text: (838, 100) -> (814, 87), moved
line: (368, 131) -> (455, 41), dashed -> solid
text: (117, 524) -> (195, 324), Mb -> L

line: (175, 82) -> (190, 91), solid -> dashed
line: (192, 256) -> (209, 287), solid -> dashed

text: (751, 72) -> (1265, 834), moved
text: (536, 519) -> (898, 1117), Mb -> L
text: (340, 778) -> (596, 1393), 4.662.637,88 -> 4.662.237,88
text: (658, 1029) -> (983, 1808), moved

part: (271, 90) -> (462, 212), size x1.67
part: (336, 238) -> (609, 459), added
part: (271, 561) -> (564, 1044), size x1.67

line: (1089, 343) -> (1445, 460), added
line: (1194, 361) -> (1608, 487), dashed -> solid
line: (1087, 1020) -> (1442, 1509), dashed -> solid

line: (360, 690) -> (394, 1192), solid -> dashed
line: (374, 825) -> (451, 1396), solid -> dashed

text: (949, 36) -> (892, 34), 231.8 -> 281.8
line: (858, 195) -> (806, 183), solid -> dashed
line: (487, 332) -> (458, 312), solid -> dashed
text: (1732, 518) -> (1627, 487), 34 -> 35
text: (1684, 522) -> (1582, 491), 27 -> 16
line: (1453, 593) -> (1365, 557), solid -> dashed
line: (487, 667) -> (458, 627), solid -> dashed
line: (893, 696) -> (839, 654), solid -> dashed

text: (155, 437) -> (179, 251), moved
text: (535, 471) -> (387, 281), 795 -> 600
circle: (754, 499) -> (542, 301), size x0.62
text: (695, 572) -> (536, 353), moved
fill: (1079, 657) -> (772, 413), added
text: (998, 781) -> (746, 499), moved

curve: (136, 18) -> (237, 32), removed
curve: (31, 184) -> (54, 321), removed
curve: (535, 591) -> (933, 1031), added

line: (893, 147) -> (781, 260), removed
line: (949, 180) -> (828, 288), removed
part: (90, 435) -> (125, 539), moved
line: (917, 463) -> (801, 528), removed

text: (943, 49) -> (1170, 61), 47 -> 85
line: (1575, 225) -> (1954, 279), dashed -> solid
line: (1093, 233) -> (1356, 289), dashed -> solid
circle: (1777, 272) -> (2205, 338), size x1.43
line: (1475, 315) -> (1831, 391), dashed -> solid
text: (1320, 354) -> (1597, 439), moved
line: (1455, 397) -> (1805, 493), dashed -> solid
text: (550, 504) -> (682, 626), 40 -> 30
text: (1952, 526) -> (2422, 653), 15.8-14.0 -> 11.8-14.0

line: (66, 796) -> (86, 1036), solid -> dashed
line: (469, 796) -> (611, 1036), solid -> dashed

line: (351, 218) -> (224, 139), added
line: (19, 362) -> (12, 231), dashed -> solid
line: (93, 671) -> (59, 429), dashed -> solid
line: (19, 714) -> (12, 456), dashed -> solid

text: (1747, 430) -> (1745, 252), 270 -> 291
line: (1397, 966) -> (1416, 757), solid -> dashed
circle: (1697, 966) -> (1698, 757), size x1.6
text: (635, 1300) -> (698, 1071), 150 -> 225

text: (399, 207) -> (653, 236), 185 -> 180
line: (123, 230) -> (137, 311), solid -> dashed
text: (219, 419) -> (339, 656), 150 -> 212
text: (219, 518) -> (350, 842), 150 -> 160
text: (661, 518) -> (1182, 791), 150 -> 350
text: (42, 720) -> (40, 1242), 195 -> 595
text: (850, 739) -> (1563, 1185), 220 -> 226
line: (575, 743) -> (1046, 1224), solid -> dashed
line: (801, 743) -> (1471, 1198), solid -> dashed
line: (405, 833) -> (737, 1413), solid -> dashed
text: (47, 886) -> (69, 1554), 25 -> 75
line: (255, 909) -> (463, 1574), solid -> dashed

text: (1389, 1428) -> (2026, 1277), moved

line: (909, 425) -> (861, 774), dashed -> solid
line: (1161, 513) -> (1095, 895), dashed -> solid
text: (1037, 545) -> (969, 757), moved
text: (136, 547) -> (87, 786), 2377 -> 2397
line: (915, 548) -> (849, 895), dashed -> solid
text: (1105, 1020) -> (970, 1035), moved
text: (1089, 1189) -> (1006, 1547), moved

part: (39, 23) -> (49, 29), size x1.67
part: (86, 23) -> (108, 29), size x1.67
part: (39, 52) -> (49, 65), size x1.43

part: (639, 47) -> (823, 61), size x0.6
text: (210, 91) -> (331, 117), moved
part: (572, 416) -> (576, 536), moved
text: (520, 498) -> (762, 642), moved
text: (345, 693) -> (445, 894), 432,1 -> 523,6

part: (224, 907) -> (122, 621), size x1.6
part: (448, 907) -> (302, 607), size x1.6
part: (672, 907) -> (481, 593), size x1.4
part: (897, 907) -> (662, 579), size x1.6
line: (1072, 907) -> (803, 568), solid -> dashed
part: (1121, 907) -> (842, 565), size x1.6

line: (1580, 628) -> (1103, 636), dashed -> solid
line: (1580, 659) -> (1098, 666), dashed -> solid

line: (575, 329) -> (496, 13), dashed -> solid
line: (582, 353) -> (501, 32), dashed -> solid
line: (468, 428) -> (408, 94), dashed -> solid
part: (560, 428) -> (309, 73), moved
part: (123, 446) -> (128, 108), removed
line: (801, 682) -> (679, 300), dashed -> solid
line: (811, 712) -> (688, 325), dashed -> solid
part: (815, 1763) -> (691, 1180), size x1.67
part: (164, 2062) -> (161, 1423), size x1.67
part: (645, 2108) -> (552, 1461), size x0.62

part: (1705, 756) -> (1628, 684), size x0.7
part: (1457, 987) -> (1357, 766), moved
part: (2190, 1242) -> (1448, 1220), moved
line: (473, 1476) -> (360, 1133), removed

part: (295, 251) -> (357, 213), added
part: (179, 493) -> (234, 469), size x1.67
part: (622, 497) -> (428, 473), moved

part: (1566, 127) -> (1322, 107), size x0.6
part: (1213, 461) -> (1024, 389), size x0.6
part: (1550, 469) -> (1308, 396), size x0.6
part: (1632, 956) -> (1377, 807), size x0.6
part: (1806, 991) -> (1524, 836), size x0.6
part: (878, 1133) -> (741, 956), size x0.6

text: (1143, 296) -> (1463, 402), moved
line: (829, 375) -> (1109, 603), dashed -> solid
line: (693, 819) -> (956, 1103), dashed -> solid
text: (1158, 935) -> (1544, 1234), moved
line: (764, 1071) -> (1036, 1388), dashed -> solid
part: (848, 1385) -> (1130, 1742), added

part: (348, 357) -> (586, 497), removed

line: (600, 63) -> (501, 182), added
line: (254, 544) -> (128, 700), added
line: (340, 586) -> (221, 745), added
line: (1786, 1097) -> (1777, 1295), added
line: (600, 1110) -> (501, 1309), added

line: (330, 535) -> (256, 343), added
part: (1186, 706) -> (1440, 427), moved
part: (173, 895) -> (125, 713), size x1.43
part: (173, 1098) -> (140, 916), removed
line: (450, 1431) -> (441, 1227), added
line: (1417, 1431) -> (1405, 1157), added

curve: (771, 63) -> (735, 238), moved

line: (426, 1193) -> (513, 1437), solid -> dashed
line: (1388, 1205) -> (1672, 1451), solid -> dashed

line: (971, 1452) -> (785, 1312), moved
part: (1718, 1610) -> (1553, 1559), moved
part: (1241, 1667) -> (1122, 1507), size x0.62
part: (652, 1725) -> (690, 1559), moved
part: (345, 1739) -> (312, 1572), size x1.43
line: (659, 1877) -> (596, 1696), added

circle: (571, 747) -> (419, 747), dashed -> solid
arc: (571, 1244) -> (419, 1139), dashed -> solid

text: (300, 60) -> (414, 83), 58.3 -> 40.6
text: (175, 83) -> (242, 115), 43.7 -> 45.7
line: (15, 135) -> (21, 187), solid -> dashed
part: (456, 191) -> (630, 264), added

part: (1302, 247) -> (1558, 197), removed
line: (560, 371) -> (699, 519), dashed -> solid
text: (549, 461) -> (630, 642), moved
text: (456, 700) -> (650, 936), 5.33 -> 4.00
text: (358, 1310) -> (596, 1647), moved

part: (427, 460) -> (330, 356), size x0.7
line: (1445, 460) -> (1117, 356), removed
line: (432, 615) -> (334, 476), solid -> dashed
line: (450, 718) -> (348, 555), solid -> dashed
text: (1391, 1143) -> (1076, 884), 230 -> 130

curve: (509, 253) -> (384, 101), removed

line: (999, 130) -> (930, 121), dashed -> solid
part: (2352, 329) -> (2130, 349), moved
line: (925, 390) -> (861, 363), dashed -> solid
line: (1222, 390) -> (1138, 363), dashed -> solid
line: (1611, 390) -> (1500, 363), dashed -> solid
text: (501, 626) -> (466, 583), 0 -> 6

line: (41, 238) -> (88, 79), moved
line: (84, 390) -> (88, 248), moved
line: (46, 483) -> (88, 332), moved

Work task
Extract, please, the lines from the start of the entries above through the one with "line: (1093, 233)", both included, reproducing each exactly and adding nothing.

Answer box
text: (838, 100) -> (814, 87), moved
line: (368, 131) -> (455, 41), dashed -> solid
text: (117, 524) -> (195, 324), Mb -> L

line: (175, 82) -> (190, 91), solid -> dashed
line: (192, 256) -> (209, 287), solid -> dashed

text: (751, 72) -> (1265, 834), moved
text: (536, 519) -> (898, 1117), Mb -> L
text: (340, 778) -> (596, 1393), 4.662.637,88 -> 4.662.237,88
text: (658, 1029) -> (983, 1808), moved

part: (271, 90) -> (462, 212), size x1.67
part: (336, 238) -> (609, 459), added
part: (271, 561) -> (564, 1044), size x1.67

line: (1089, 343) -> (1445, 460), added
line: (1194, 361) -> (1608, 487), dashed -> solid
line: (1087, 1020) -> (1442, 1509), dashed -> solid

line: (360, 690) -> (394, 1192), solid -> dashed
line: (374, 825) -> (451, 1396), solid -> dashed

text: (949, 36) -> (892, 34), 231.8 -> 281.8
line: (858, 195) -> (806, 183), solid -> dashed
line: (487, 332) -> (458, 312), solid -> dashed
text: (1732, 518) -> (1627, 487), 34 -> 35
text: (1684, 522) -> (1582, 491), 27 -> 16
line: (1453, 593) -> (1365, 557), solid -> dashed
line: (487, 667) -> (458, 627), solid -> dashed
line: (893, 696) -> (839, 654), solid -> dashed

text: (155, 437) -> (179, 251), moved
text: (535, 471) -> (387, 281), 795 -> 600
circle: (754, 499) -> (542, 301), size x0.62
text: (695, 572) -> (536, 353), moved
fill: (1079, 657) -> (772, 413), added
text: (998, 781) -> (746, 499), moved

curve: (136, 18) -> (237, 32), removed
curve: (31, 184) -> (54, 321), removed
curve: (535, 591) -> (933, 1031), added

line: (893, 147) -> (781, 260), removed
line: (949, 180) -> (828, 288), removed
part: (90, 435) -> (125, 539), moved
line: (917, 463) -> (801, 528), removed

text: (943, 49) -> (1170, 61), 47 -> 85
line: (1575, 225) -> (1954, 279), dashed -> solid
line: (1093, 233) -> (1356, 289), dashed -> solid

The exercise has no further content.